Create catalogs for `dia_object` and `object` with nested sources and forced sources.

In [None]:
import os
import lsdb
import tempfile

from pathlib import Path
from dask.distributed import Client
from hats_import import pipeline_with_client
from hats_import.catalog import ImportArguments
from hats_import.margin_cache.margin_cache_arguments import MarginCacheArguments

In [None]:
def full_column_names(cat):
    for c in cat.columns:
        cc = cat[c]
        if not hasattr(cc, 'nest'):
            yield c
        else:
            for f in cc.nest.columns:
                yield f'{c}.{f}'


In [None]:
VERSION = os.environ["VERSION"]
OUTPUT_DIR = Path(os.environ["OUTPUT_DIR"])

print(f"VERSION: {VERSION}")
print(f"OUTPUT_DIR: {OUTPUT_DIR}")

raw_dir = OUTPUT_DIR / "raw" / VERSION
hats_dir = OUTPUT_DIR / "hats" / VERSION

In [None]:
tmp_path = tempfile.TemporaryDirectory()
tmp_dir = tmp_path.name
client = Client(n_workers=16, threads_per_worker=1, local_directory=tmp_dir)

In [None]:
def sort_nested_sources(df, source_cols):
    mjd_col = "midpointMjdTai"
    for source_col in source_cols:
        flat_sources = df[source_col].nest.to_flat()
        df = df.drop(columns=[source_col])
        df = df.join_nested(
            flat_sources.sort_values([flat_sources.index.name, mjd_col]), source_col
        )
    return df

### Generate margin caches

To nest the sources accurately we need to generate intermediate margin caches for those catalogs.

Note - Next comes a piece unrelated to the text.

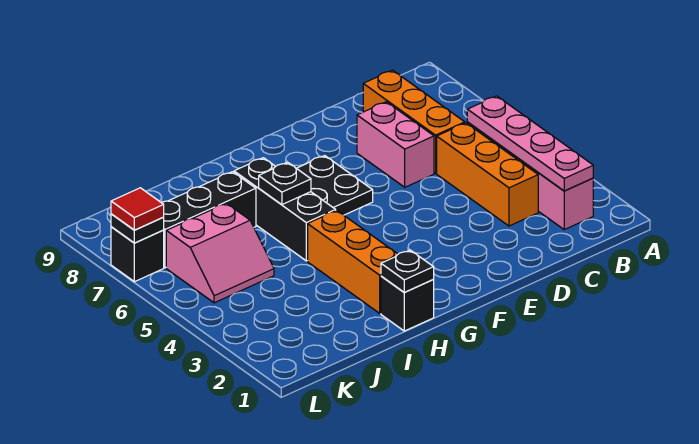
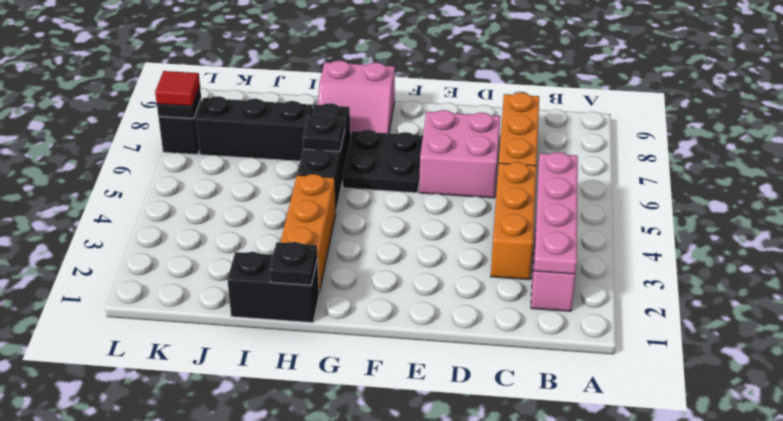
pink brick D6:D7 level 1 -> pink brick D6:E7 level 1
black brick H1 level 1 -> black brick H1:I1 level 1
pink slope J5:K6 level 1 top 6 -> pink slope G8:H9 level 1 top 9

They will be temporarily stored in a scratch directory and automatically erased at the end of the notebook.

In [None]:
margin_radius_arcsec = 2

In [None]:
args = MarginCacheArguments(
    input_catalog_path=hats_dir / "dia_source",
    output_path=tmp_dir,
    margin_threshold=margin_radius_arcsec,
    output_artifact_name=f"dia_source_{margin_radius_arcsec}arcs",
    simple_progress_bar=True,
    resume=False,
)
pipeline_with_client(args, client)

In [None]:
args = MarginCacheArguments(
    input_catalog_path=hats_dir / "dia_object_forced_source",
    output_path=tmp_dir,
    margin_threshold=margin_radius_arcsec,
    output_artifact_name=f"dia_object_forced_source_{margin_radius_arcsec}arcs",
    simple_progress_bar=True,
    resume=False,
)
pipeline_with_client(args, client)

In [None]:
args = MarginCacheArguments(
    input_catalog_path=hats_dir / "object_forced_source",
    output_path=tmp_dir,
    margin_threshold=margin_radius_arcsec,
    output_artifact_name=f"object_forced_source_{margin_radius_arcsec}arcs",
    simple_progress_bar=True,
    resume=False,
)
pipeline_with_client(args, client)

### dia_object with nested sources

In [None]:
dia_object_cat = lsdb.read_hats(hats_dir / "dia_object")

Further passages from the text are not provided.